Amarnath: Intelligence input had warned of strike on June 25



  • Intelligence agencies in a meeting on June 25 warned of a plot to target Amarnath pilgrims
  • ‘Terrorists had been directed to eliminate 100 to 150 yatris and about 100 police officers’
  • The bus attacked was travelling after the 7 pm deadline for movement of pilgrims

CHANDIGARH/SRINAGAR: Monday’s terrorist attack on Amarnath pilgrims could have been avoided had their bus followed the schedule meant for the movement of yatra vehicles on the national highway (NH) in Jammu & Kashmir where it was struck. Or if the administration had treated with seriousness an intelligence warning about an imminent attack received a fortnight ago with seriousness and prohibited pilgrim buses after sun-down.

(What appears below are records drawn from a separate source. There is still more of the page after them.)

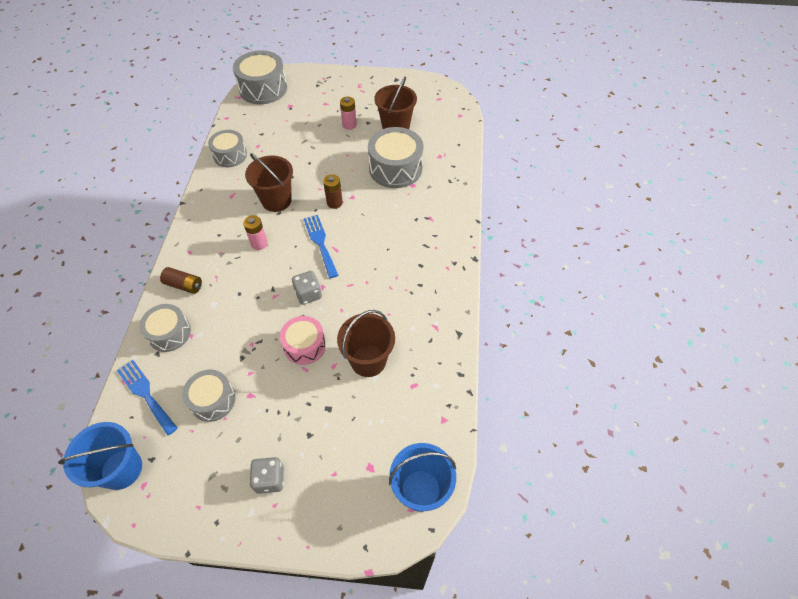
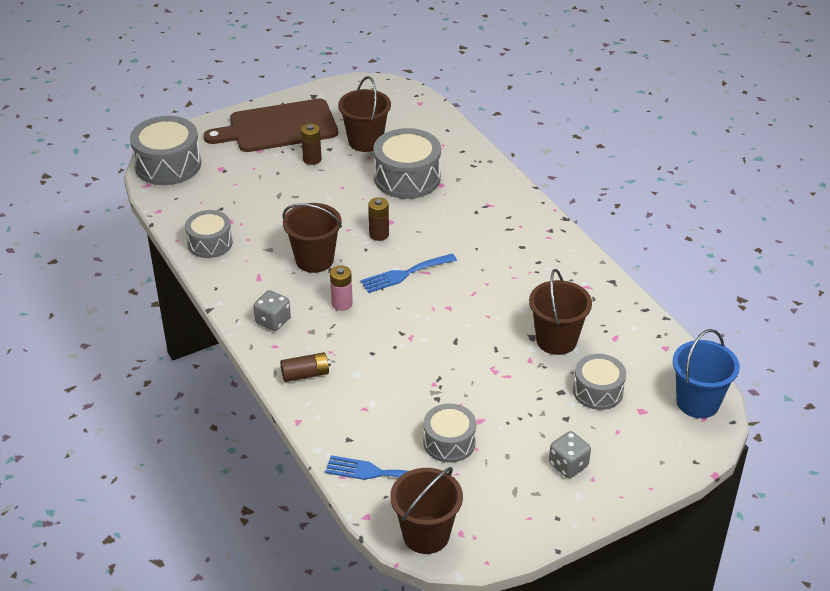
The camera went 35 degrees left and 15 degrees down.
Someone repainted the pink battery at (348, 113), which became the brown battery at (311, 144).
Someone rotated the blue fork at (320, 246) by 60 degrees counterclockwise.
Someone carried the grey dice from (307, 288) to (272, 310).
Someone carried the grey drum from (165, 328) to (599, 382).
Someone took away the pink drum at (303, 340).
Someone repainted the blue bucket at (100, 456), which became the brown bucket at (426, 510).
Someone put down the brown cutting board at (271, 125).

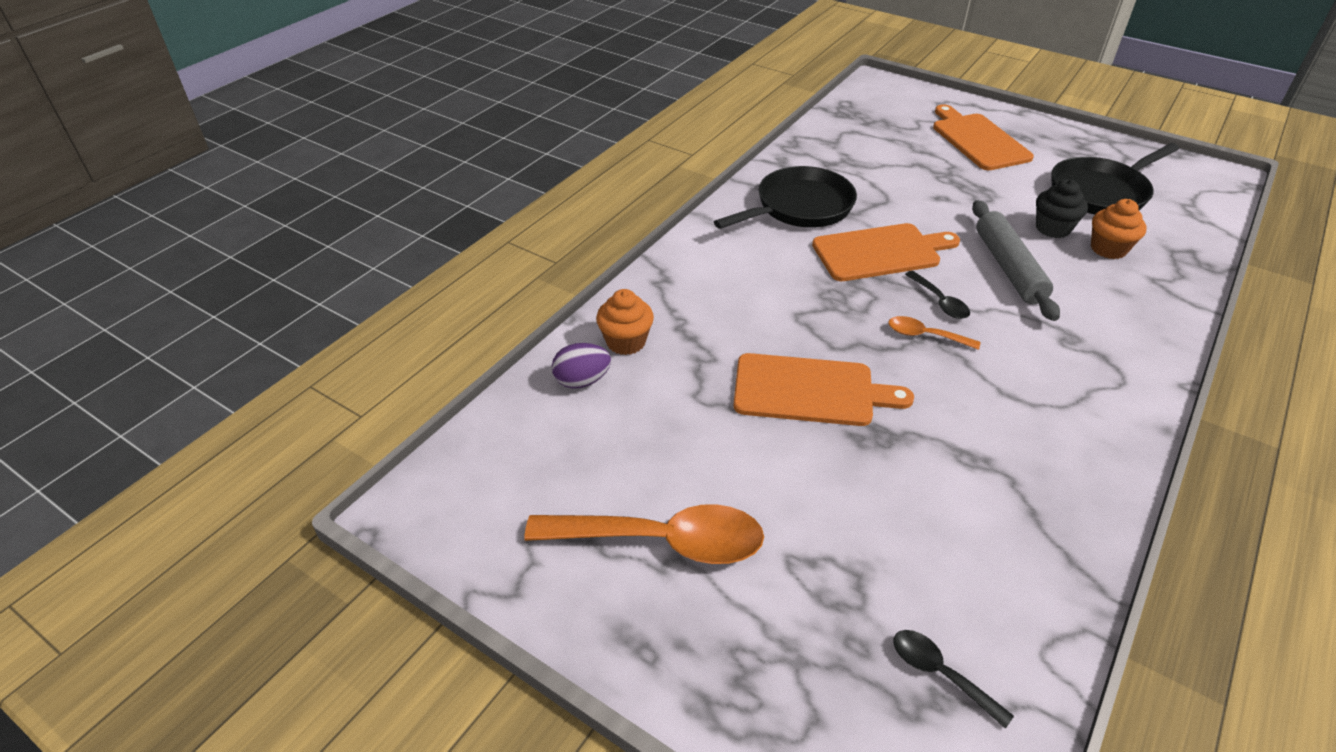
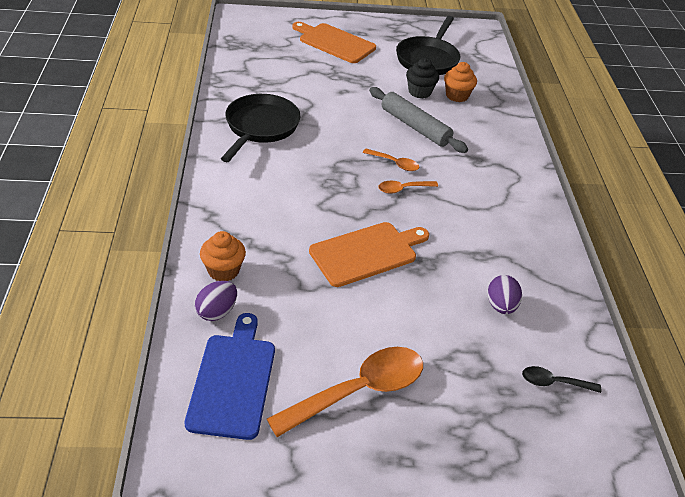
The camera went 40 degrees left and 0 degrees up.
Someone took away the orange cutting board at (886, 252).
Someone repainted the black spoon at (937, 295), which became the orange spoon at (391, 160).
Someone put down the purple egg at (505, 294).
Someone put down the blue cutting board at (230, 376).

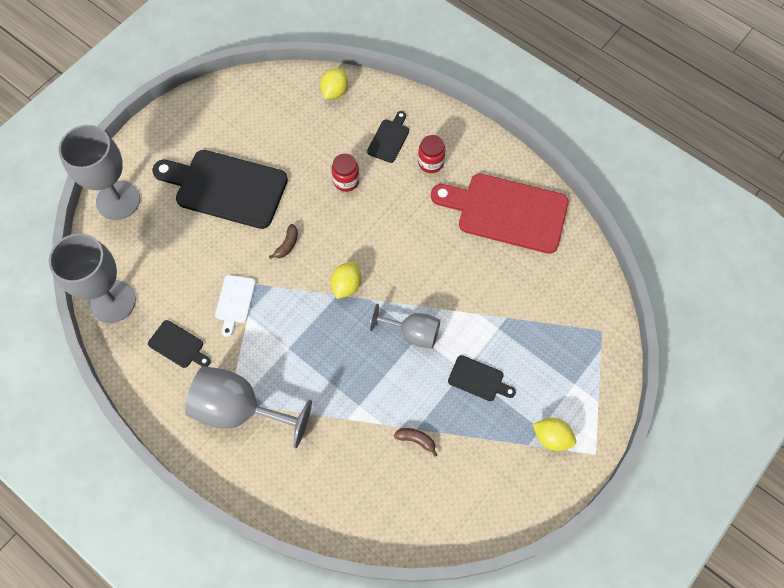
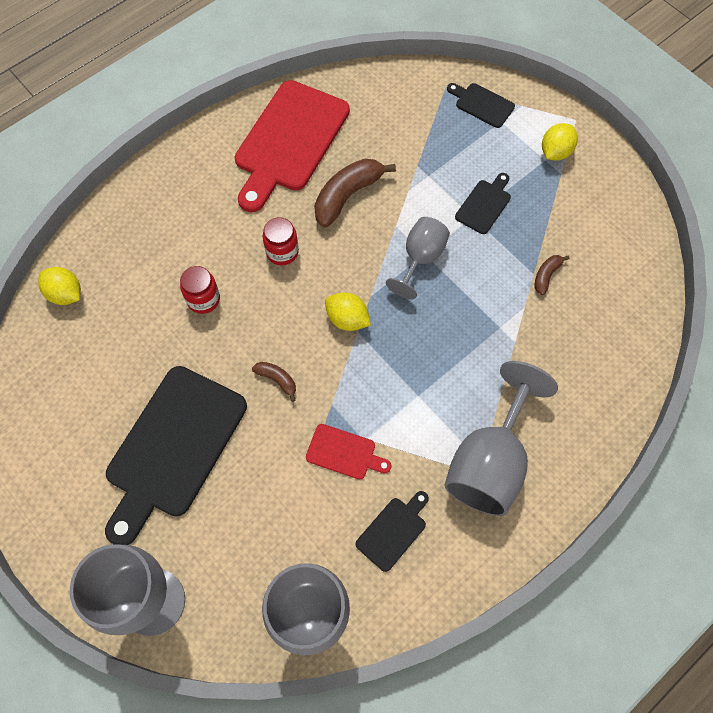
The camera went 80 degrees left and 0 degrees up.
Someone carried the black cutting board from (388, 137) to (481, 105).
Someone carried the red jar from (432, 154) to (280, 241).
Someone repainted the white cutting board at (235, 306), which became the red cutting board at (348, 451).
Someone put down the brown banana at (355, 193).

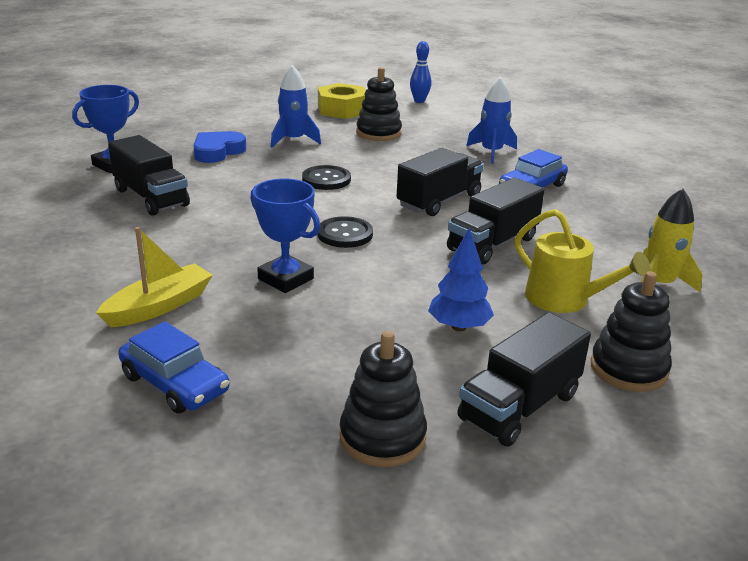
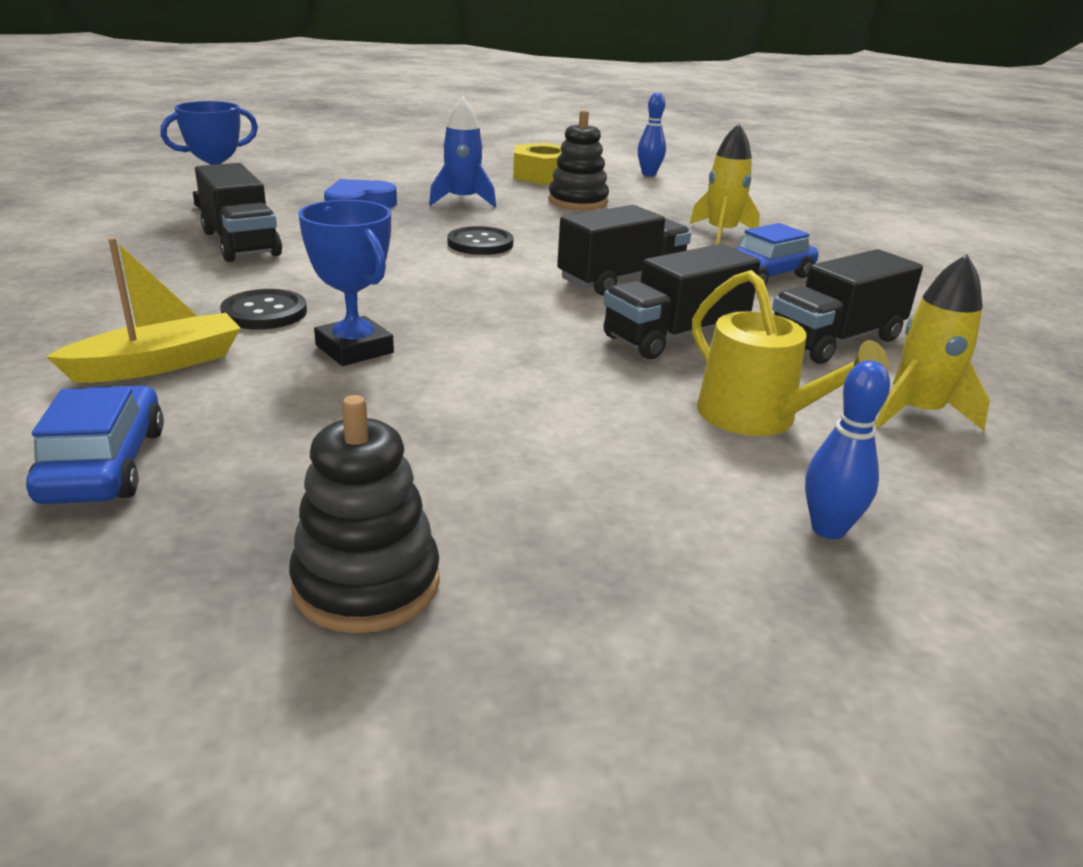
The camera went 10 degrees right and 0 degrees up.
Someone repainted the blue rocket at (491, 120), which became the yellow rocket at (725, 184).
Someone carried the black button from (345, 232) to (263, 309).
Someone took away the blue tree at (461, 279).
Someone swapped the black stacking toy at (631, 331) for the blue bowling pin at (847, 449).
Someone carried the black truck from (524, 379) to (847, 306).
Someone rotated the blue car at (174, 367) by 150 degrees counterclockwise.

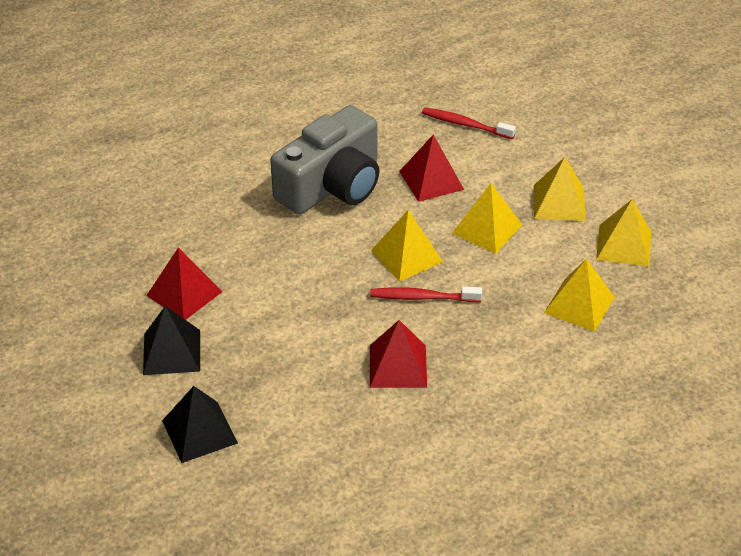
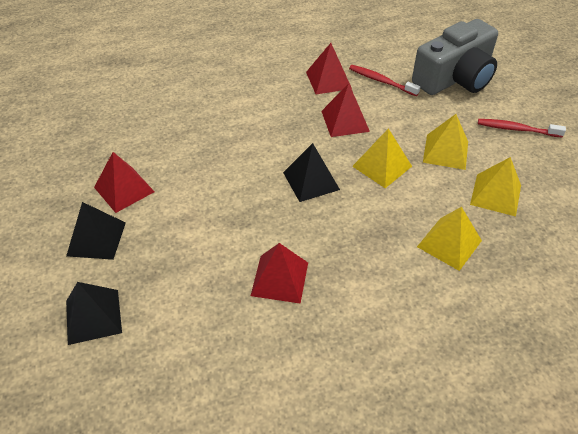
The camera went 10 degrees right and 5 degrees up.
Someone carried the grey camera from (325, 159) to (455, 57).
Someone repainted the yellow pyramid at (407, 246), which became the black pyramid at (311, 172).
Someone carried the red toothbrush from (426, 294) to (522, 128).
Someone put down the red pyramid at (329, 69).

At a state multi-agency coordination (SMAC) meeting among officials of the intelligence bureau, the Central Reserve Police Force (CRPF) and J&K police in Chandigarh on June 25, the agencies had been warned of a terrorist strike on pilgrims. “Intelligence input received from Anantnag SSP reveals that terrorists have been directed to eliminate 100 to 150 yatris and about 100 police officers. The attack may be in the form of standoff fire on (a) Yatra convoy which they believe will result in flaring of communal tension throughout the nation,” the alert stated. “The nature of the input needs corroboration at this stage but the possibility of a sensational attack can’t be ruled out. All the officials deployed on the ground need to be directed to remain alerted and maintain utmost vigil. All out efforts need to be undertaken to nab the terrorists planning such attempts of violence,” it said.

The alert was revealed in a note by inspector general (Kashmir zone) Munir Khan and discussed with investigators from Haryana, Punjab, J&K and Himachal Pradesh, states which send the maximum number of pilgrims to Amarnath. In the attack on Monday, seven pilgrims were killed as terrorists opened fire on a bus carrying 60 Amarnath pilgrims near Batengoo in Anantnag district. The pilgrims had visited the shrine two days ago and started for Jammu on Monday evening, an official said.

 Official sources said the Vaishno Devi-bound private tourist bus (GJ09Z 9976) began its journey from Srinagar around 4.40pm. The distance from Srinagar to Vaishno Devi in Jammu is over 250 kilometres, and usually, takes five to six hours to cover. Passengers said the driver of the bus discovered a puncture at Sangam, some 50km from Srinagar, forcing him to stop the vehicle midway to replace the tyre. Security forces cover the NH from 4 am to 7 pm, the window fixed for Amarnath yatra buses. The flat tyre delayed the journey by one hour and left it vulnerable to the security risk of travelling on the highway after 7 pm.

 CRPF DG RR Bhatnagar told reporters that the pilgrims had, against advice, not registered themselves with the Amarnath shrine board, and were not part of the Yatra convoy that is escorted by security forces to and from Amarnath daily. “They also violated the 7 pm curfew on the movement of yatris,” he said.

Besides, security escorts are provided only to government State Road Transport Corporation (SRTC) buses meant for the pilgrimage. The Gujarat bus was a private tour bus, and therefore playing on the highway like any other private vehicle. A police officer told TOI, “In reality, almost 90% of the yatra trips involve private players. Only those who cannot afford private buses take government transport and avail of the security. Most people hire SUVs or tourist buses and travel at their own convenience.
“The Amarnath yatra is generally a part of overall tourism to J&K. Since the government hasn’t issued any advisory against travelling at night, tourists travel at their own convenience.”